More generally, you can prove that an arbitrary theory $T$ has a saturated model of cardinality $\kappa$ if $\kappa \geq |T|^+$, $\kappa$ is regular, and $\kappa^{<\kappa} = \kappa$. Note that:

  • If $\kappa = \lambda^+ = 2^{\lambda}$ for some cardinal $\lambda\geq |T|$, then $\kappa$ satisfies the hypothesis.
  • If $\kappa$ is strongly inaccessible (and greater than $|T|$), then $\kappa$ satisfies the hypotheses.

But both of these hypotheses on $\kappa$ go beyond ZFC.

It's also possible to prove that if $T$ is stable in $\kappa\geq |T|$ (meaning that for any $M\models T$ and $A\subseteq M$ with $|A|\leq \kappa$, $|S_n^M(A)| = \kappa$), then $T$ has a saturated model of cardinality $\kappa$. We say that $T$ is stable if it is stable in some cardinal $\kappa\geq |T|$, and (of course) not every theory is stable.

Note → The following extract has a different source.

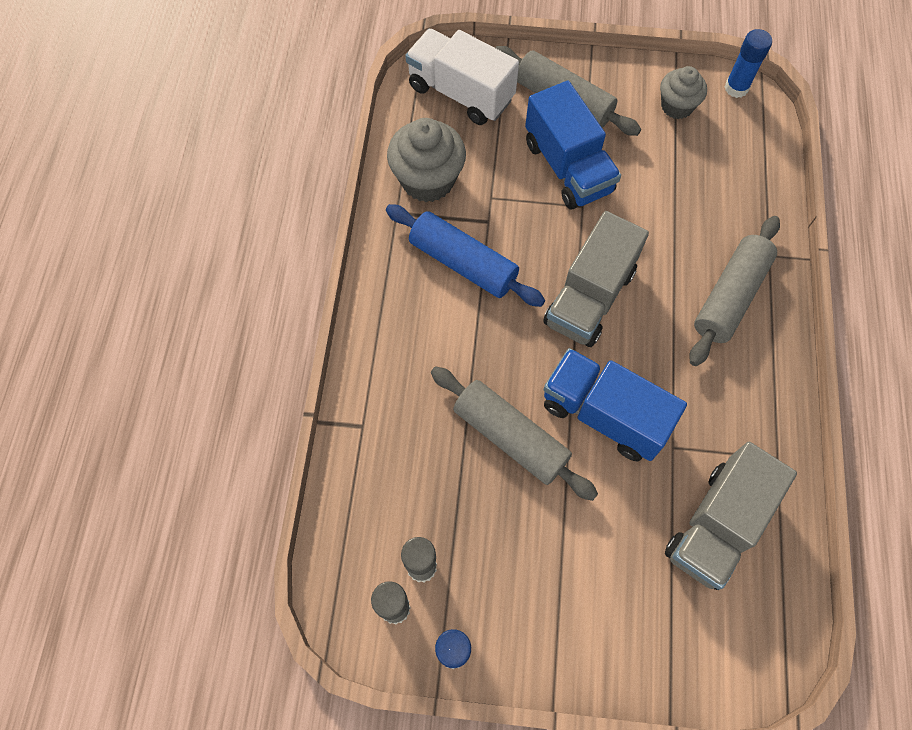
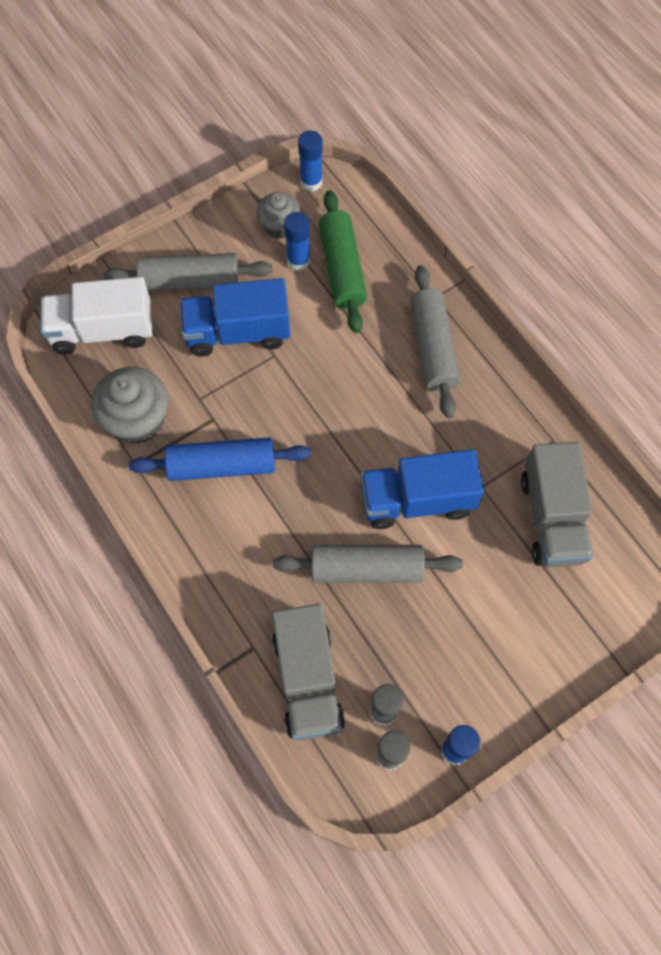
camera: 40 degrees left, 0 degrees up
(567, 167) = (237, 332): blue truck -> blue truck turned 150 degrees clockwise
(589, 297) = (336, 422): grey truck -> grey truck (307, 680)
(669, 144) = (298, 261): none -> blue glue stick
(703, 176) = (342, 269): none -> green rolling pin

When Tent and Ziegler say "saturated structures need not exist", they mean "we can't prove in ZFC that every theory has a saturated model". Indeed, it's consistent with ZFC that no unstable theory has a saturated model. For example, it's consistent that the theory $\text{Th}(\mathbb{R};+,-,\cdot,0,1)$ of real closed fields has no saturated models. (Edit: I was a bit glib here. As Andrés points out in the comments, given an unstable theory $T$, in order to prove that it is consistent that $T$ has no saturated models, we need to prove that it's consistent for GCH to fail at every cardinal, and we need to assume consistency of some large cardinals to do that. See this recent MathOverflow question for more information.)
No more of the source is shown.